Tiradentes foi o responsável não só pela escolha da localização como, também, pela construção de inúmeros Registros na região mineira fronteiriça da Província do Rio de Janeiro. 
 
Parabéns aos responsáveis pelo brilhantismo do evento em São João del-Rei! - Da dir. p/ esq.: Marcos Fróes, Dr. José Antônio de Ávila Sacramento, Franklin Félix, Sr. Baldonedo, cerimonialista Rubinho Santos e Jean Sandim Guimarães da TV Barroso Regional - Crédito: Dr. José Antônio de Ávila Sacramento

 
Aqui, abrindo um parêntese, em 2011, o IHG de São João del-Rei promoveu o 3º Ciclo de Estudos sobre Tiradentes, o qual contou com o patrocínio conjunto do IHG e da Chancelaria da "Comenda da Liberdade e Cidadania". Como convidado, compareceu ao último encontro Mário Werneck. Ao ser-lhe dada a palavra, ele proferiu uma frase lapidar  que reflete a importância de São João del-Rei para Minas Gerais e para a nação brasileira, merecendo aqui ser reproduzida: 
"A história do Brasil passa por Minas Gerais. A história de Minas passa por São João del-Rei," 
seja em termos geográficos, seja em termos sócio-econômicos. No caso presente, vale lembrar, por um lado, que São João del-Rei foi o eixo condutor da Estada Real "Picada de Goiás" e, por outro lado, importante trânsito do Caminho Velho, no final do século XVII e início do século XVIII, que vinha do Rio de Janeiro (Parati) e chegava à região de Vila Rica. A Picada de Goiás “saía de São João del-Rei, atravessava o rio São Francisco, perto da barra do Bambuí, e seguia pela serra da Marcela, proximidades de Araxá, Patrocínio, Coromandel, Paracatu e, em seguida, chegava à região de Vila Boa de Goiás.” (BARBOSA, 1979) Esse autor foi categórico ao afirmar que a Picada de Goiás oficial, a Estrada Real autorizada por Gomes Freire de Andrade em 08 de maio de 1736, era a que passava por Bambuí, seguindo de São João del-Rei até Paracatu. As demais eram atalhos e estradas não-oficiais. 
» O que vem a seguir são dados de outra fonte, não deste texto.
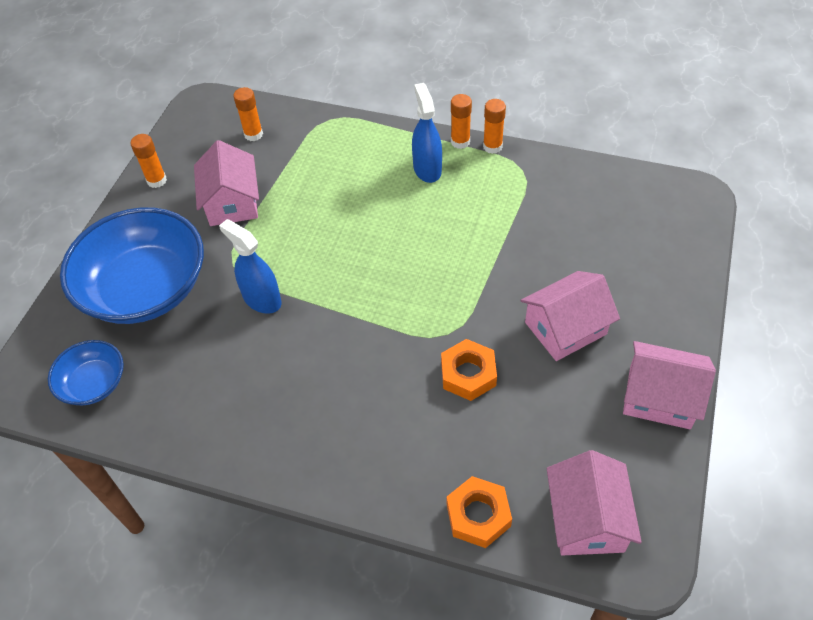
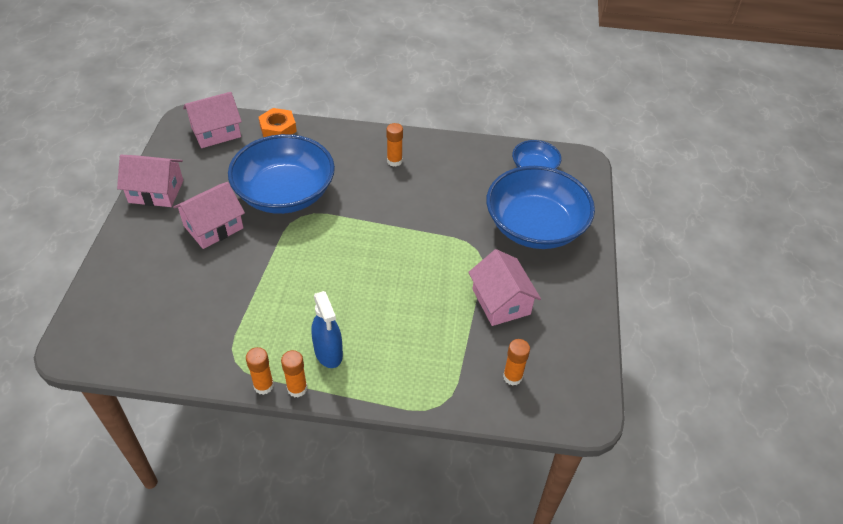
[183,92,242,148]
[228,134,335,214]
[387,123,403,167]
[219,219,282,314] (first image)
Traçado mostrando São João del-Rei como eixo condutor da Estrada Real "Picada de Goiás" autorizada por Gomes Freire de Andrade (Conde de Bobadela) em 08/05/1736) - Crédito pela imagem: Ana Maria Nogueira Rezende 

 
Mapa do Caminho Velho ou Caminho Geral do Sertão ou Caminho do Ouro com localidades atuais: partia do Rio de Janeiro indo por mar até Parati onde começava o caminho por terra, atravessando a Serra do Mar, atingia Taubaté, Pindamonhangaba, atravessando a Serra da Mantiqueira na Garganta do Embaú, atingia Passa Quatro, fazia a travessia do Rio Grande, atingia Ibituruna, fazia a travessia do Rio das Mortes, passava por São João del-Rei e chegava a Vila Rica) - Crédito pela imagem: Márcio Santos


 
Em 1787: O Alferes Tiradentes pediu licença de suas funções militares e seguiu para o Rio de Janeiro, onde tentou projetos comerciais e de engenharia, com petições para as obras na Câmara Municipal. Com o fim de sua licença, retornou para Minas. Tudo indica que a falta de respostas sobre a aprovação de seus empreendimentos aumentou seu desejo por independência. Nessa época ele teria ido a Europa.
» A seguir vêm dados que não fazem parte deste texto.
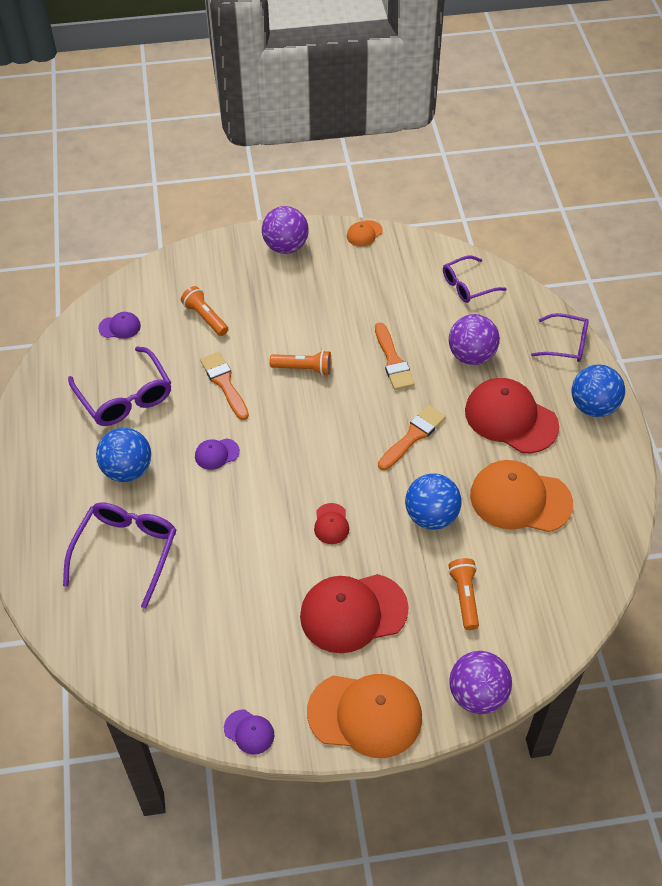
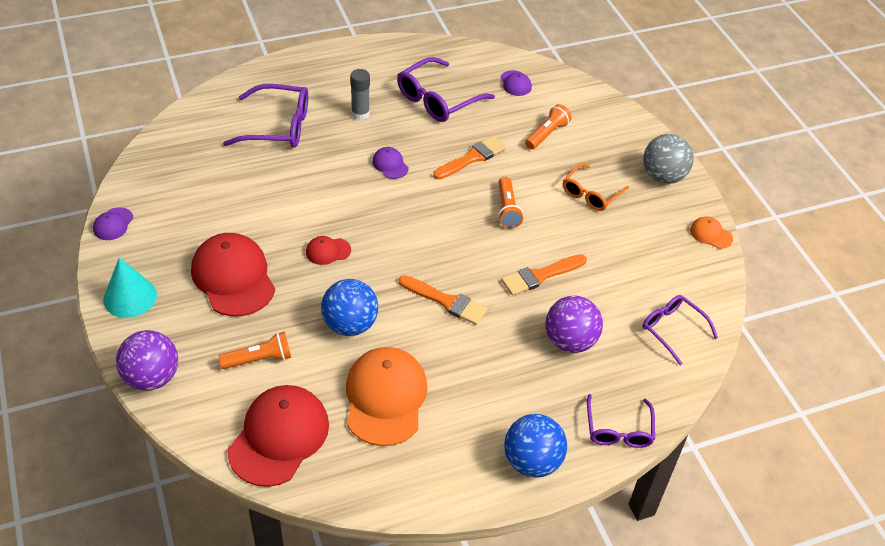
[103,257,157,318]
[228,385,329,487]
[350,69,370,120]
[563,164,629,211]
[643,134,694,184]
Em 1788-89: A decretação de uma derrama insuflou ainda mais os brios de liberdade dos brasileiros endividados, principalmente na Vila Rica. “A fragata que recolherá os quintos chegará nos próximos dias, precisamos nos apressar”, teria dito o alferes a Silvério dos Reis, ao encontrá-lo, pouco antes de sua traição.
A conspiração foi delatada ao governador, Visconde de Barbacena, pelo coronel Joaquim Silvério dos Reis, que havia aderido inicialmente ao movimento. Por ser um devedor de vultosa soma à Coroa portuguesa, vislumbrou a possibilidade de anistia para si, ao denunciar o crime de lesa-majestade. 
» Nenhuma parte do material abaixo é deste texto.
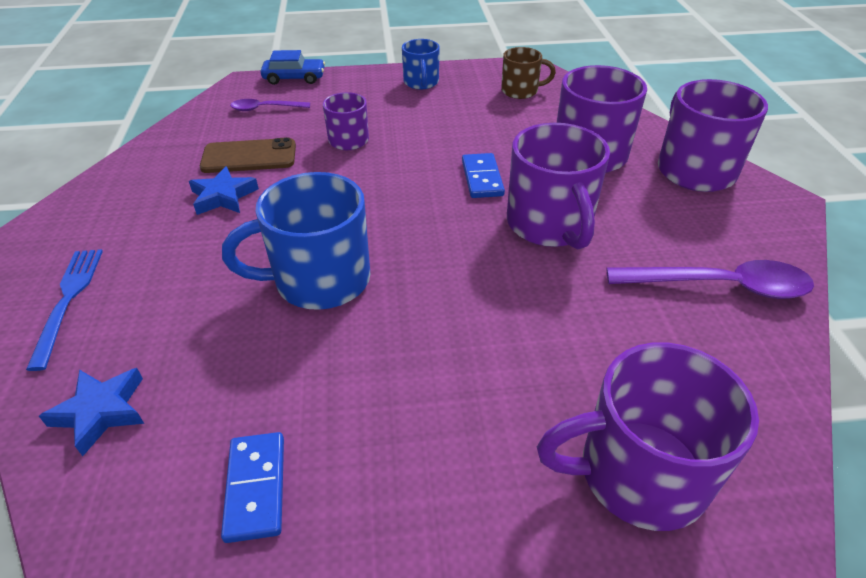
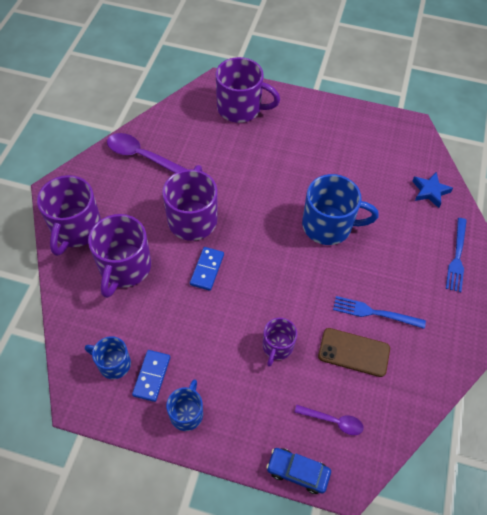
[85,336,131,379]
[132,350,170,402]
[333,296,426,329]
Com a delação da Conjuração Mineira, foi aberta a primeira Devassa no Rio de Janeiro, para apuração dos fatos relacionados com o premeditado crime de rebelião em Minas Gerais, através de Portaria do Vice-Rei Luís de Vasconcelos e Sousa, datada de 7 de maio de 1789,  e, três dias depois, Tiradentes foi preso no Rio de Janeiro, estando refugiado na casa de um amigo. Após sua prisão, nas inquirições a que foi submetido, o Alferes de início tudo negou sobre o movimento sedicioso. Entretanto, confrontado com os depoimentos já tomados das testemunhas e acareado com elas, sentiu que precisava contemporizar e as confissões se sucederam. É verdade, porém, que em todos os seus depoimentos diferentemente de vários outros inconfidentes assumiu toda a culpa, sem denunciar quem quer que fosse. 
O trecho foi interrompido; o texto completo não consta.